Sunday, September 25, 2005

If Something Happens to Blago, What Happens?

With U.S. Attorney Patrick Fitzgerald giving everybody the heebee-jeebies—and with him breathing down the neck of Gov. Rod Blagojevich—obviously political analysts are, in their private moments, ruminating as to what happens if something untoward happens to Blago. An initial reaction—that Attorney General Lisa Madigan would be eager to run for governor—has been weighed, evaluated and reckoned right-on, by some. Others, however, pose another scenario.

Those who look at things from Lisa’s own point of view say that she is not interested in running for governor—but for the U.S. Senate. To the obvious suggestion that the Senate post is filled by Sen. Dick Durbin, the response is that the senior senator is rather hapless right now. Given that the Gitmo speech was a horrendous mistake, they say that Durbin may well be convinced that his reelection would be in grave jeopardy in 2008. The obvious catastrophic mistake can be calibrated by the number of ghastly TV commercials that can be made by his opponent: the initial Gitmo talk that compares the American handling of detainees to tactics used by the Nazi and Pol Pot…the commercial showing Mayor Daley assailing Durbin’s remarks as an outrage…and the almost tearful Durbin apologizing on the floor of the Senate. Indeed, since Durbin’s talk can be presented as anti-patriotic, no matter what the temper of the electorate will be about Iraq in three years, he will be at a gross disadvantage.

The argument runs that Durbin may well have decided to pack it in and make some real money in 2008 when he will be 64. Some of her backers see Attorney General Madigan in that legislative role. Indeed, she would be a very formidable candidate. But this doesn’t answer the question: what happens if something happens to Blago? The regular Democratic party may well pick State Comptroller Dan Hynes, who is eager to become governor. But Hynes is not exactly the most electric presence on the block. Don’t overrule the Lieutenant Governor Patrick Quinn getting into the race. He will have nowhere to go and most Republicans (and many Democrats) feel he is a natural demagogue in the tradition of Ralph Nader, Huey Long and Floyd B. Olson. (Olson? Huh?)

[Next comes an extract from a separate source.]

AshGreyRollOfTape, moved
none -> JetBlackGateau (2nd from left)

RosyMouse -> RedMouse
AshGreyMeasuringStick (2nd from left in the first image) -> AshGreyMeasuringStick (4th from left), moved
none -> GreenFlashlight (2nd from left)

For Republicans, running against Blago is to be heavily preferred to running against Hynes. But Hynes could be overcome. What is really scary for many GOPers is the prospect of running against Quinn. Quinn is a populist who can merchandise a campaign on very little money but with a sagacious sense of publicity. Saying he is shrewd on the stump doesn’t convey it very well. Somehow everybody who runs against Quinn seems to come out looking like a bad guy. True, he has many enemies in the Democratic party but has a knack for the grassroots that is truly phenomenal. That’s why Republicans are praying that Blago watches both ways before he crosses the street.

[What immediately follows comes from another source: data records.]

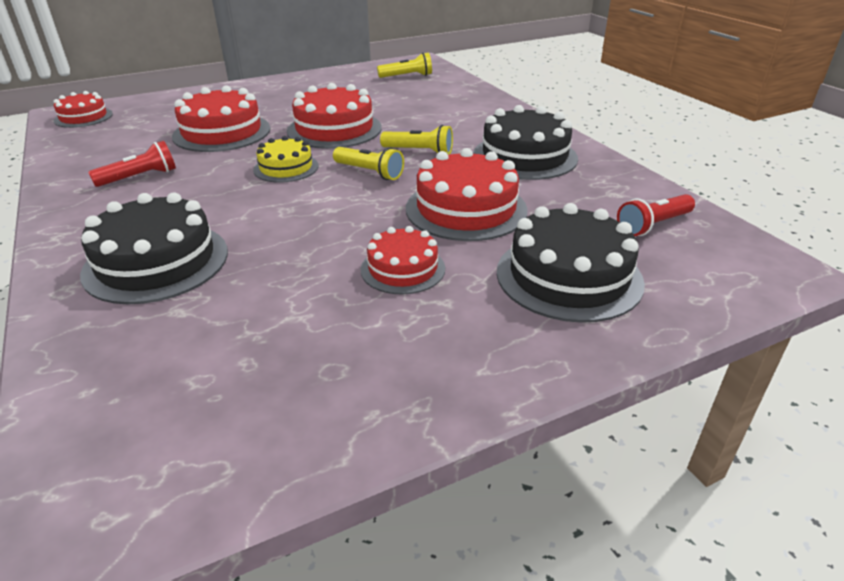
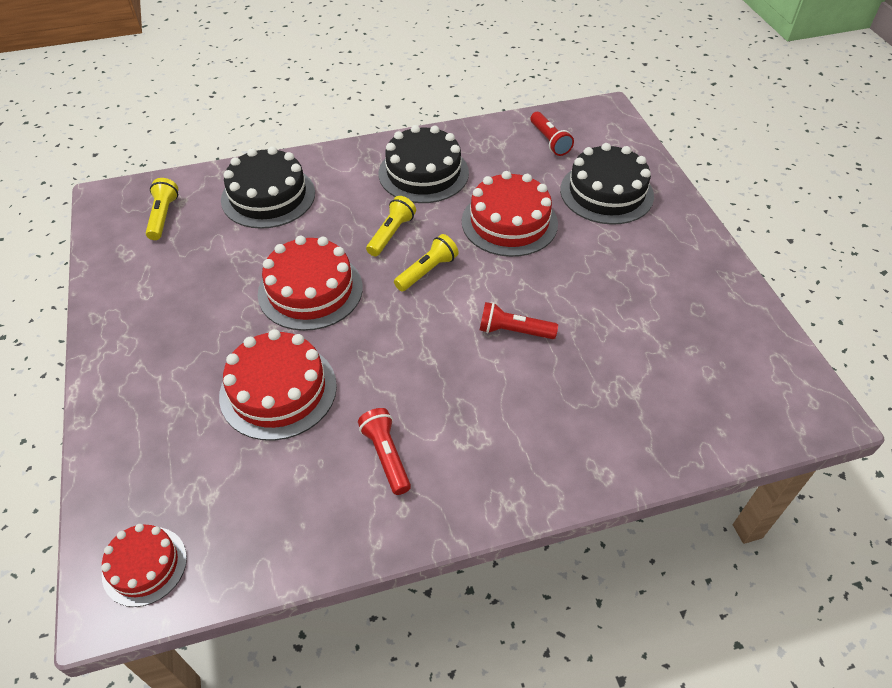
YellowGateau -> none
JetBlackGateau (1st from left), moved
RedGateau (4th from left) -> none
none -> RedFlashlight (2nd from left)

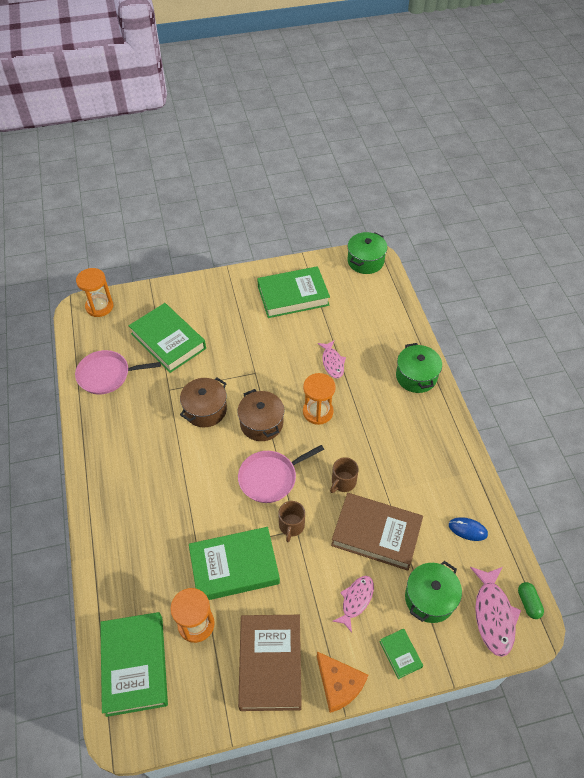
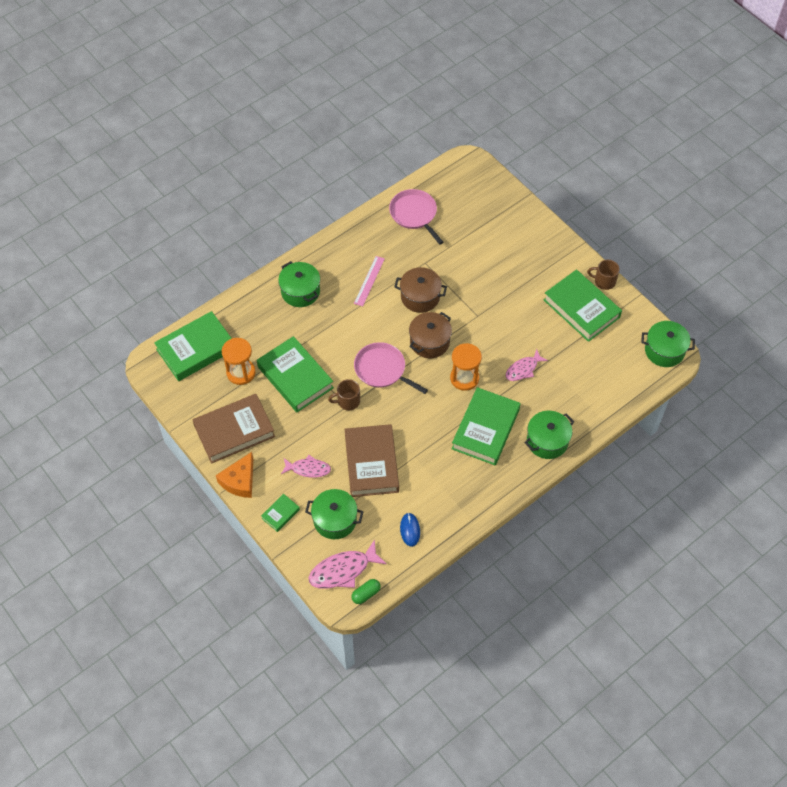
OrangeSandTimer (1st from left) -> none
GreenHardcover (2nd from left in the first image) -> GreenHardcover (4th from left), moved
RussetCoffeeMug (2nd from left), moved
none -> RosyMeasuringStick
none -> GreenStockpot (1st from left)

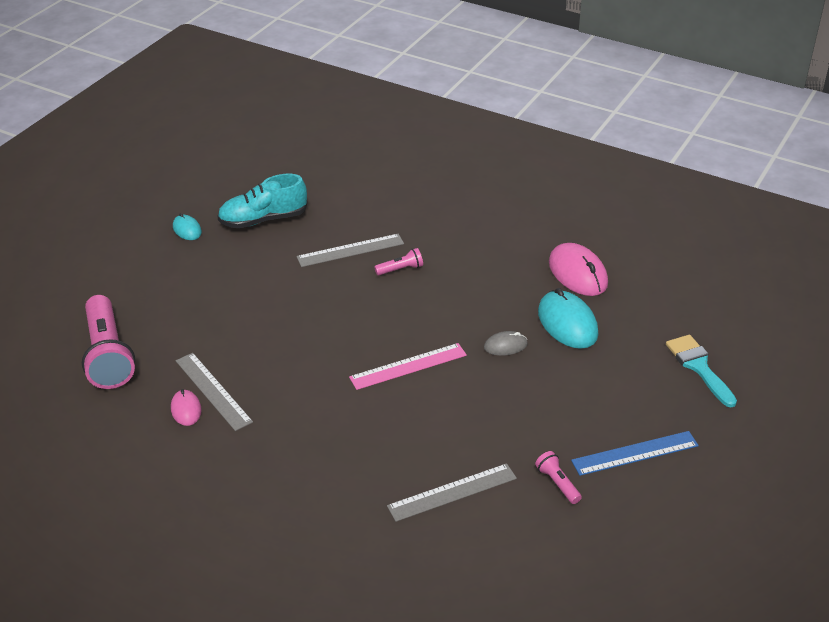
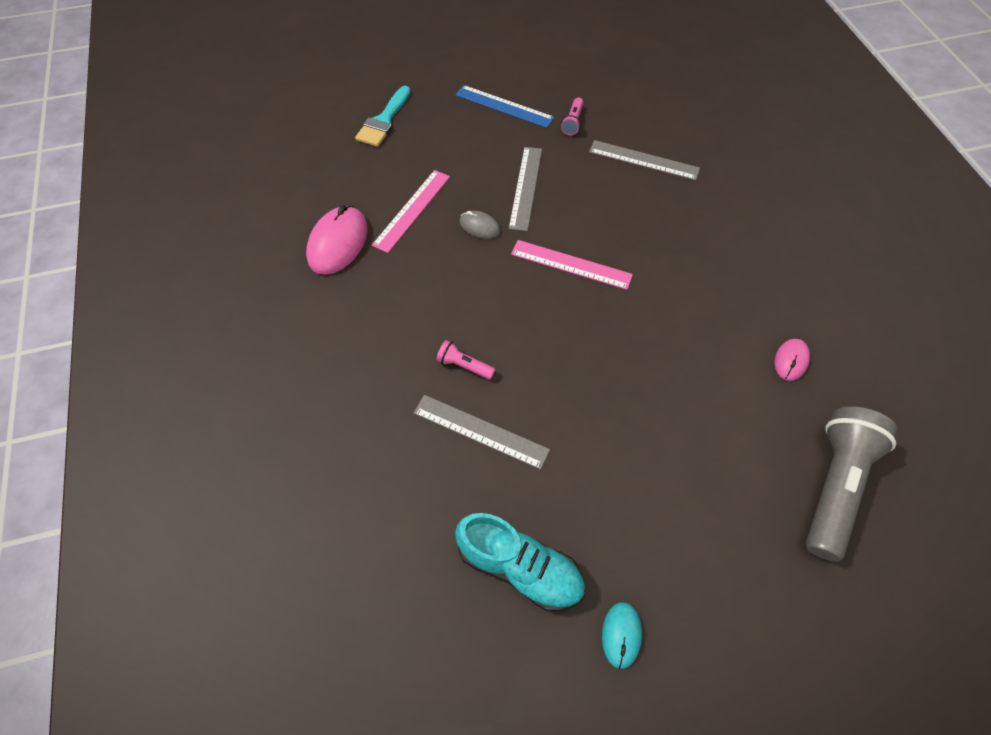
AquaMouse (2nd from left) -> RosyMeasuringStick (1st from left)
RosyFlashlight (1st from left) -> AshGreyFlashlight
AshGreyMeasuringStick (1st from left in the first image) -> AshGreyMeasuringStick (2nd from left), moved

(Oh yes, about Floyd B. Olson. In the 1930s he was the gesticulating Farmer-Labor party governor of Minnesota with a mane of yellow hair who could sow discontent with the system even at a luncheon of multi-millionaires. Far more palatable than Long who was a disreputable sweaty prototype of Boss Hog, Olson was dissatisfied with FDR’s [to him] moderate ways and preparing to run against him in 1936 sweepstakes when he was struck down with cancer. Listening to his early recordings makes one feel that in contrast FDR was a tongue-tied boy).

1 comment:

  1. It's the Sun-Times' loss to discontinue Tom's column. Glad we can still read his analysis here.